Ms. Williams does not entirely discount the possibility of past squid even larger than today’s giant and colossal varieties, but she says that enormous suction cup markings sometimes found on modern-day adult sperm whales can be explained as normal-sized sucker marks on juvenile sperm whales that were distorted to ominous proportions as the whale grew.
“It is possible that there were larger animals in the ocean once and they’re gone,” she said.
Still, at upwards of 40 feet, today’s largest squid can still inspire a measure of terror. One frigid February morning in Newburyport, 36-year-old Steve Atherton went for a walk on Plum Island during a northeaster and came upon a hulking mass fit for Norse legend.

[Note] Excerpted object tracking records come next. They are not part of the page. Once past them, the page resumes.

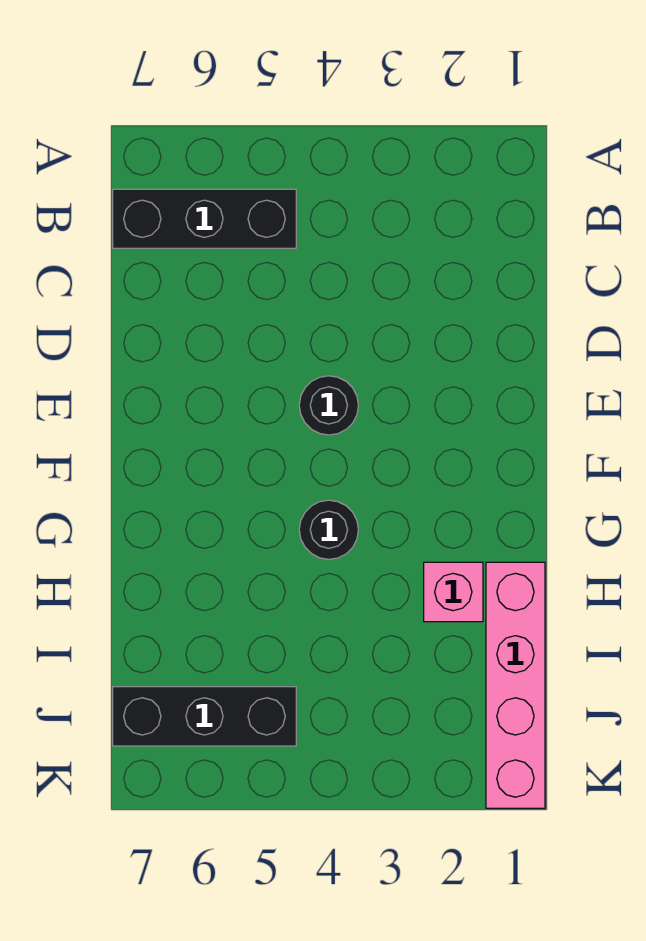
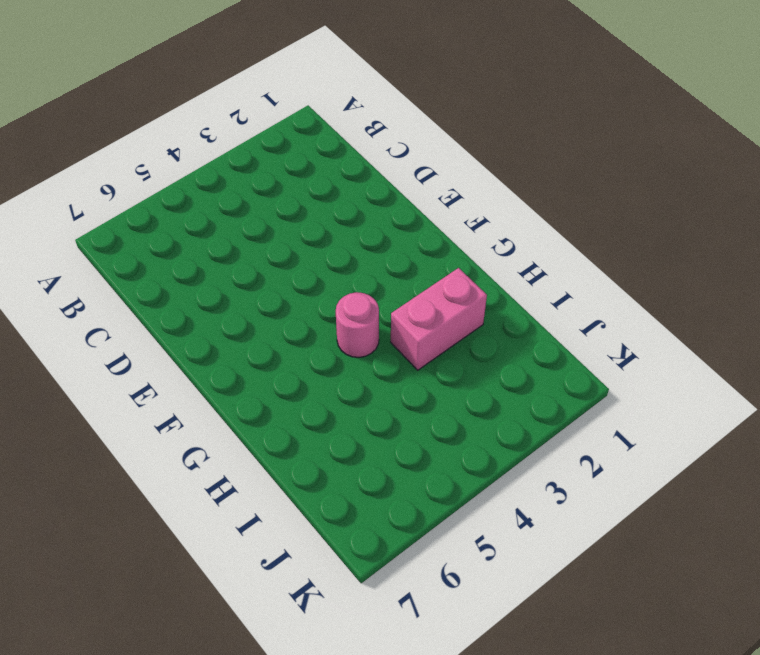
pink round brick G4 level 1 -> black round brick G4 level 1
pink brick H2:H3 level 1 -> pink brick H2 level 1
none -> black brick B5:B7 level 1
none -> black round brick E4 level 1

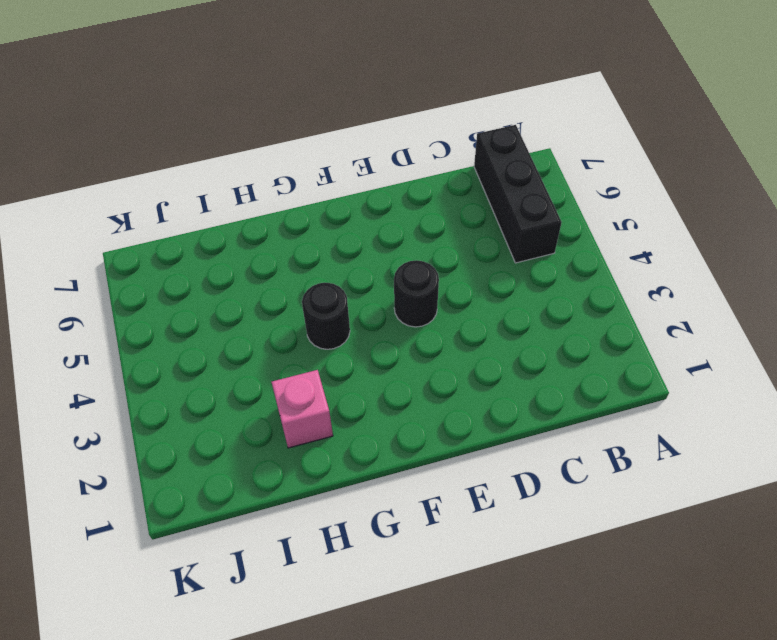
none -> pink brick H1:K1 level 1
none -> black brick J5:J7 level 1

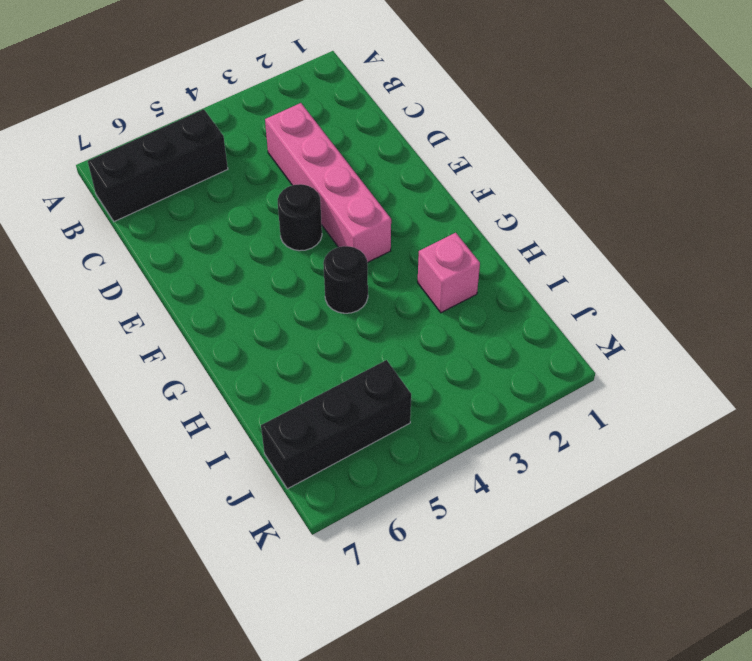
pink brick C3:F3 level 1 -> pink brick H1:K1 level 1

“It was a squid, a huge squid, of a size unlike any he’d ever seen,” said Ms. Williams. “It seemed nearly dead but its eyes were still clear, its two feeding tentacles were missing and the thing was huge almost beyond imagination. The eyes were as large as dinner plates. They still seemed even in that deathly state to have an eerie ability to follow prey with an intense and unwavering focus.”
That giant squid, one of the few specimens extant, took a bizarre journey, first to the New England Aquarium before being exiled due to its smell, then to the Smithsonian, hauled there by biologist Clyde Roper who put the animal into a military coffin and drove it in a hearse down I-95. The squid was briefly displayed next to an elephant from Teddy Roosevelt’s African safari exploits but now resides in the Smithsonian basement where it made an unlikely cameo in a Dan Brown book.
Despite their intrinsic strangeness, Ms. Williams says that the animals’ striking if unfamiliar intelligence invites comparison with our own, even across our gaping evolutionary gulf.
“As primates we love to make eye contact — cuttlefish love to make eye contact too,” she said. “Obviously there’s some kind of intelligence there. I had many, many scientists say to me when you look into their eyes you know there’s something there.”
But just like the imagined aliens of science fiction, Ms. Williams said that cephalopods inhabit a similar region of scientific ignorance.
“When you read about squid you’ll realize that we know almost nothing,” she said.